Erdogan chiama Putin: "Serve un cessate il fuoco unilaterale"

Il presidente turco, Recep Tayyip Erdogan, ha chiesto all'omologo russo, Vladimir Putin, di dichiarare un cessate il fuoco "unilaterale" in Ucraina

Erdogan chiama Putin: "Serve un cessate il fuoco unilaterale"

"Gli appelli alla pace e ai negoziati tra Mosca e Kiev dovrebbero essere sostenuti da un cessate il fuoco unilaterale e da una visione per una soluzione equa". Il presidente turco, Recep Tayyip Erdogan, ha chiesto a Vladimir Putin un cessate il fuoco unilaterale in Ucraina nonché una soluzione pacifica del conflitto. In attesa di capire quale sarà la risposta di Mosca, appare evidente come Ankara intenda vestire i panni di principale mediatore della crisi ucraina, cercando di ottenere il massimo vantaggio geopolitico a fronte di un’eventuale fumata bianca.

Il colloquio tra Erdogan e Putin

Nel corso di una telefonata con Putin, Erdogan ha sollevato molteplici questioni. Nel colloquio tra i due leader, ha spiegato la presidenza turca, si è discusso di Ucraina, ovviamente, ma anche di energia, relazioni bilaterali e Siria.

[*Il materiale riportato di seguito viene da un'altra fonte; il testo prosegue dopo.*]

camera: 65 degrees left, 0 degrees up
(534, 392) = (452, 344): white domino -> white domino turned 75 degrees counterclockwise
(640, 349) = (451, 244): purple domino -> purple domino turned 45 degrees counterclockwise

Scendendo nei dettagli, il leader turco ha affermato di aver rafforzato le infrastrutture per la creazione di un centro per la distribuzione di gas naturale in Turchia e che completerà la road map sulla questione il prima possibile. Il suddetto centro sarà completato in collaborazione con la Russia.

Il nodo siriano

Secondo l'agenzia Tass, Erdogan ha inoltre chiesto al suo omologo russo misure specifiche per liberare il nord della Siria dai terroristi.

Passi concreti dovrebbero essere presi per "ripulire" il nord della Siria, soprattutto Manbij e Tel Rifaat, dai "gruppi terroristi Pkk, Pyd e Ypg", avrebbe affermato il presidente turco, facendo riferimento a formazioni curde armate che controllano alcune zone nel nord della Siria e che Ankara ritiene terroriste.

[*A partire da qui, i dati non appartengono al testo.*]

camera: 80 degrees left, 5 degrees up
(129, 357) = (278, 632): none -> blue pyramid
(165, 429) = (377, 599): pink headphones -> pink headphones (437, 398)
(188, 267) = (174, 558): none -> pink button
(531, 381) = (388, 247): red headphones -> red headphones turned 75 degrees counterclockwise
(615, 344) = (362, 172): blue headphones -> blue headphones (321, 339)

Ricordiamo che la Turchia considera le Unità di protezione del popolo curdo in Siria, l'Ypg, un'organizzazione terroristica al pari del Pkk.

Il ruolo della Turchia

Se la presidenza turca ha così sintetizzato la telefonata intercorsa tra Erdogan e Putin, anche il Cremlino ha sostanzialmente confermato i fatti. Mosca ha fatto sapere che "i leader della Federazione russa e della Turchia, Vladimir Putin e Recep Tayip Erdogan, nel loro colloquio telefonico hanno discusso di Ucraina, della centrale nucleare di Akkuyu e del progetto per un hub del gas in Turchia".

Stesse tematiche, stesse richieste, stessi punti toccati. Anche se, stando a quanto riferito da Mosca, Putin ha sottolineato il ruolo distruttivo dell'Occidente in Ucraina "nel suo colloquio telefonico con l'omologo turco Erdogan".

La Turchia ha ospitato due primi round di colloqui di pace e ha contribuito a raggiungere un accordo sostenuto dalle Nazioni Unite per ripristinare le consegne di grano ucraino attraverso il Mar Nero. Erdogan ha anche tentato più volte di portare Putin e Volodymyr Zelensky ad Ankara per un vertice di pace, e fin qui è stato in grado di mantenere buoni rapporti con Putin, rifiutando di aderire alle sanzioni occidentali contro la Russia e intensificando il commercio bilaterale durante la guerra.

L'appello di Erdogan per un cessate il fuoco ha fatto seguito ad una proposta del leader spirituale russo, il patriarca Kirill, per una tregua natalizia ortodossa.

Il cessate il fuoco chiesto da Ankara potrebbe seriamente ruotare attorno al piano turco di creare

un hub di gas naturale in Turchia che possa offrire alla Russia un modo alternativo per rifornire l'Europa di carburante. Vedremo se il tentativo diplomatico di Erdogan andrà a buon fine.